Thought a few here would like it if I share yet another S-curve: the evolution of Canadian EV sales (BEV: +92% in 2017...!). Kudo to the red Maple Leaf country up north!! 

(Ok. Northwest for me... )


__ https://twitter.com/i/web/status/967505061780885505


----------



## Michael Russo (Oct 15, 2016)

January sales in France... a bit of a dip for BEV... the market just CW4M≡* !!


__ https://twitter.com/i/web/status/968202625521942528
* = can't wait for Model 3


----------



## Michael Russo (Oct 15, 2016)

Almost 2,500 Model 3 delivered in the US in February! 

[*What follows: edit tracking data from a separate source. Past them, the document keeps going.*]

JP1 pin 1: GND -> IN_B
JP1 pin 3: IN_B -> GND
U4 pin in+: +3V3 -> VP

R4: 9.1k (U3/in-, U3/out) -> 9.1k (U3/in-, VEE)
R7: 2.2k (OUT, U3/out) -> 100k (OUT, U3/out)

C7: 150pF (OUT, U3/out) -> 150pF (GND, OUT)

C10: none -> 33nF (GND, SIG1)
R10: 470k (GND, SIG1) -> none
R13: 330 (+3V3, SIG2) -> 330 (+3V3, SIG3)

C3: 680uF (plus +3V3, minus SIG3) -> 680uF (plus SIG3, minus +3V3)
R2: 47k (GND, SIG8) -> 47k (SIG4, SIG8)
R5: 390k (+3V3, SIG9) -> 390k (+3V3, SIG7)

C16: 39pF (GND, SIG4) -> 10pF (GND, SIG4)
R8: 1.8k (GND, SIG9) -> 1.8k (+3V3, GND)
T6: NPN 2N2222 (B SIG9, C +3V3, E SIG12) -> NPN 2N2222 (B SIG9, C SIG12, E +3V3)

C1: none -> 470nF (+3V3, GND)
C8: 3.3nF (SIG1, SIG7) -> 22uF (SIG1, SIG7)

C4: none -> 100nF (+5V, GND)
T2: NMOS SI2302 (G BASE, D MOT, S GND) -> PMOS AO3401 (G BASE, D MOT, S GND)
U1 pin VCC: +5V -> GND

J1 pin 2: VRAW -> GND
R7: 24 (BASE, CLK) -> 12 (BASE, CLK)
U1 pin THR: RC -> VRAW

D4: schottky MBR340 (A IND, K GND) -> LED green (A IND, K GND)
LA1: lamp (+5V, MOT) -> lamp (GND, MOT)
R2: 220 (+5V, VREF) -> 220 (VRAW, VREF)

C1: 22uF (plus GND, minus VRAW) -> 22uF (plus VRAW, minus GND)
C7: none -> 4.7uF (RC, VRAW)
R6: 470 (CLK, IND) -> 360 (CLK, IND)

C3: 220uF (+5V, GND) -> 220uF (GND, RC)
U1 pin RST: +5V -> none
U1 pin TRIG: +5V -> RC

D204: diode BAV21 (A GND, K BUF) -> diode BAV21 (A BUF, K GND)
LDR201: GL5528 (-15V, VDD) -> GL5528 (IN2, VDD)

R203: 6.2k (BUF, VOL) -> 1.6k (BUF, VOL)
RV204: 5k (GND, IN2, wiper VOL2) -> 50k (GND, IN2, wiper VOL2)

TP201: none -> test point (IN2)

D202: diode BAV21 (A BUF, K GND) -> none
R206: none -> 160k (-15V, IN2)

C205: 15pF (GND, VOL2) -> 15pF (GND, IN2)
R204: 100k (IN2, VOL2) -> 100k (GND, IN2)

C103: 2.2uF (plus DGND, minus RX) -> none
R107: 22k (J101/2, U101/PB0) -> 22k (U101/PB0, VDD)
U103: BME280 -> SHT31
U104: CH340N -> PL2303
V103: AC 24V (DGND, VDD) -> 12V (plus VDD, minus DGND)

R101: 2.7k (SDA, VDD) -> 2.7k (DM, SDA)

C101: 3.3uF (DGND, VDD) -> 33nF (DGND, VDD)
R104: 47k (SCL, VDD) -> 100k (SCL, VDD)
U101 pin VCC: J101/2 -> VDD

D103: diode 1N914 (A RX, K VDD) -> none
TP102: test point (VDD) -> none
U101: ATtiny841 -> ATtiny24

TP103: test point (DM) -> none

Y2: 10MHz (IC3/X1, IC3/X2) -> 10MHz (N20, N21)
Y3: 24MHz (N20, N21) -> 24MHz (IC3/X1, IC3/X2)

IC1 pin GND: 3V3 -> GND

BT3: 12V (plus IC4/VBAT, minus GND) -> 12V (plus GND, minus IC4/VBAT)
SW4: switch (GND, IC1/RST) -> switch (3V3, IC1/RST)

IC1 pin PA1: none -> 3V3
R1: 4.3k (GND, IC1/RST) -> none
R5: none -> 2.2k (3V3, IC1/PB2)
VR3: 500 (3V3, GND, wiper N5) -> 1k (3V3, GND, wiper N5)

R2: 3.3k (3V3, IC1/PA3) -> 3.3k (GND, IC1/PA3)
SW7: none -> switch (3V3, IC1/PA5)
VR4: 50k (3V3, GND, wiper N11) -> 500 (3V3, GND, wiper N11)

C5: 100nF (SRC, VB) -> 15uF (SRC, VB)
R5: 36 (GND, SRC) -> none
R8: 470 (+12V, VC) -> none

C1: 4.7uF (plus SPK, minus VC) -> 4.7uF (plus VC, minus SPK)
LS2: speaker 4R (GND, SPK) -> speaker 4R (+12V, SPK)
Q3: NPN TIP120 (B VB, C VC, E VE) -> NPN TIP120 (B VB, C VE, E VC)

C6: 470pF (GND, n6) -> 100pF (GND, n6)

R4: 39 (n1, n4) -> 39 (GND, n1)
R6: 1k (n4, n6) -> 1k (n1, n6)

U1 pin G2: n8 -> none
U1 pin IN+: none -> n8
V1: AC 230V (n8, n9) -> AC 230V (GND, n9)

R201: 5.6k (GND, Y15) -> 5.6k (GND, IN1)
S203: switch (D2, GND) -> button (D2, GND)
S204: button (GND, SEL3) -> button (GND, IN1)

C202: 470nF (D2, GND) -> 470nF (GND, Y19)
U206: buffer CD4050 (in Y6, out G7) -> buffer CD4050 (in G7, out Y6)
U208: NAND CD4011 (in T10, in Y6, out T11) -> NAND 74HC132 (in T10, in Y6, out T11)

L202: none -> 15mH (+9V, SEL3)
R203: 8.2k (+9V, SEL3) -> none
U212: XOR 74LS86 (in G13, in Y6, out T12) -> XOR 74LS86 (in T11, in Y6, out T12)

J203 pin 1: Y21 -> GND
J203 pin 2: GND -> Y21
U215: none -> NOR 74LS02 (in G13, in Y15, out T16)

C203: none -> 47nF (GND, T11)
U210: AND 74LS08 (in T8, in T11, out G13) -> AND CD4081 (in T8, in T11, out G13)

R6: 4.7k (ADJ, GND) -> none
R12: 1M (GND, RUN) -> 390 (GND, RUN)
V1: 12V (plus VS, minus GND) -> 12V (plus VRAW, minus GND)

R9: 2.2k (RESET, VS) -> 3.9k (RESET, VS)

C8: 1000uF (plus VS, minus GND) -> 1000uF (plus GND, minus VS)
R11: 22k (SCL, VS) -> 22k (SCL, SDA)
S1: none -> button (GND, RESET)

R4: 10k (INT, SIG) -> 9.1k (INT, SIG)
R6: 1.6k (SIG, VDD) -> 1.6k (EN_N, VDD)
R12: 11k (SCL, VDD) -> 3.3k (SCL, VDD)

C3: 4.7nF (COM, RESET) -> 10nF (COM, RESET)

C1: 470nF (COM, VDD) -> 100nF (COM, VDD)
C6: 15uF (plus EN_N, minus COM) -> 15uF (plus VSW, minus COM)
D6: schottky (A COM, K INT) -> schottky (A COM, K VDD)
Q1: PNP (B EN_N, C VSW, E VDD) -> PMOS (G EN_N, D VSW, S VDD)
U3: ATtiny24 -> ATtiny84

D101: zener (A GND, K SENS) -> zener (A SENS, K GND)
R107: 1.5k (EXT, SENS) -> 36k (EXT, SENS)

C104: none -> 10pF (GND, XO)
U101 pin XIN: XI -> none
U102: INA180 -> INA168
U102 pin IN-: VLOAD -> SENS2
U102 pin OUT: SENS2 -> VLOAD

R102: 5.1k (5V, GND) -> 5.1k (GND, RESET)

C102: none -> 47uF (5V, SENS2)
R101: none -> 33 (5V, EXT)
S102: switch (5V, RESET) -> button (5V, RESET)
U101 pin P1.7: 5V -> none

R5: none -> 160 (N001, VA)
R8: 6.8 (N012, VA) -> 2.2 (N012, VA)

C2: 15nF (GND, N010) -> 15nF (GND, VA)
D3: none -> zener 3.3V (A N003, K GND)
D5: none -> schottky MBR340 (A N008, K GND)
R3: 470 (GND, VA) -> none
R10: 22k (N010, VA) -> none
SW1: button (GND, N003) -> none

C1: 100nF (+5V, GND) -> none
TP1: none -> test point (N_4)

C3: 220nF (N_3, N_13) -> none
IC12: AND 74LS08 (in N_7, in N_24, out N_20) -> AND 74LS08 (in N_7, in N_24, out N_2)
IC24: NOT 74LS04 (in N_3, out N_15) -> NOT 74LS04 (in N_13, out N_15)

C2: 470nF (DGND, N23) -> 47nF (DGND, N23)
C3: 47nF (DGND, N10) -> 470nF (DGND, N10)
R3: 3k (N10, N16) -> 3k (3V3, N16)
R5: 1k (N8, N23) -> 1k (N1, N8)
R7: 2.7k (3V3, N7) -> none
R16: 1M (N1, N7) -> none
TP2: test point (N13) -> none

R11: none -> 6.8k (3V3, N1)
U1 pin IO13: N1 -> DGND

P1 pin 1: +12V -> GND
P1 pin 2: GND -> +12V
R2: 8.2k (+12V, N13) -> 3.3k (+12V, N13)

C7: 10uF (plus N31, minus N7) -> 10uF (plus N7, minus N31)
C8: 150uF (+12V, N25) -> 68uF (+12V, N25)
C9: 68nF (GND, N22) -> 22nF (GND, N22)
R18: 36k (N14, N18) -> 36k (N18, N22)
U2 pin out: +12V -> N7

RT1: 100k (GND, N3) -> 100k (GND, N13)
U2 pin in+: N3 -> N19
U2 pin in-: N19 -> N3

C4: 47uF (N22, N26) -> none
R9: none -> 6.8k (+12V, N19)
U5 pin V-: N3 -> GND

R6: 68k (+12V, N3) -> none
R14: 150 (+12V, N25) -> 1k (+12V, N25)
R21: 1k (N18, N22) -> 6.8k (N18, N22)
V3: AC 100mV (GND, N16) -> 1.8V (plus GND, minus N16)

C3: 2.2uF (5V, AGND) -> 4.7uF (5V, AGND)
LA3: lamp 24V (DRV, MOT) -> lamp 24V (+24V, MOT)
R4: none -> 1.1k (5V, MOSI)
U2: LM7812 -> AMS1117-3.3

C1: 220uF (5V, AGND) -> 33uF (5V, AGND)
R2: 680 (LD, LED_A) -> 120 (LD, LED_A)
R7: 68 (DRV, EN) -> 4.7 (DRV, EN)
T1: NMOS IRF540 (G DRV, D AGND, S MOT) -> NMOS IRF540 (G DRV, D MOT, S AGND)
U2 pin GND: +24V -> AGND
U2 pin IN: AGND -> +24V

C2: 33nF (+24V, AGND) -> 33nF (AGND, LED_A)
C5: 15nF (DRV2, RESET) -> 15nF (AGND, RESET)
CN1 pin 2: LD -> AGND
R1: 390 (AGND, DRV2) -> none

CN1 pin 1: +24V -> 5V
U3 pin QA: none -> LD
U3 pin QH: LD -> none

__ https://twitter.com/i/web/status/969681644339843072


----------



## Ken Voss (Feb 2, 2017)

Michael Russo said:


> Almost 2,500 Model 3 delivered in the US in February!
> 
> 
> __ https://twitter.com/i/web/status/969681644339843072


So that's an average of 625 pr week, that is way short of the 1,000 per week that I believe most of us here were expecting. Tesla Guidance suggested it would get to 2,500 per week by the end of march they have a very very big ramp up ahead of them in the next three weeks if they intend to make good on that guidence!


----------



## Ken Voss (Feb 2, 2017)

Breaking news, cleantechnica reports Sales of Model 3 exceed any other EV and more than Double Chevy Bolt, https://cleantechnica.com/2018/03/0...e-production-woes-electric-car-sales-dim-usa/


----------



## Michael Russo (Oct 15, 2016)

If this reported significant drop in YTD T≡SLA European sales was not reported by one of the few most die-hard SA naysayers, Anton Wahlman, I might have felt more bothered by it....

Now, these may be factual decreases, yet it's the _spin on the numbers_, with implication this may have been the main drive for Jon McNeill's and Eric Branderiz's recent departures, which has me raise my eyebrows most.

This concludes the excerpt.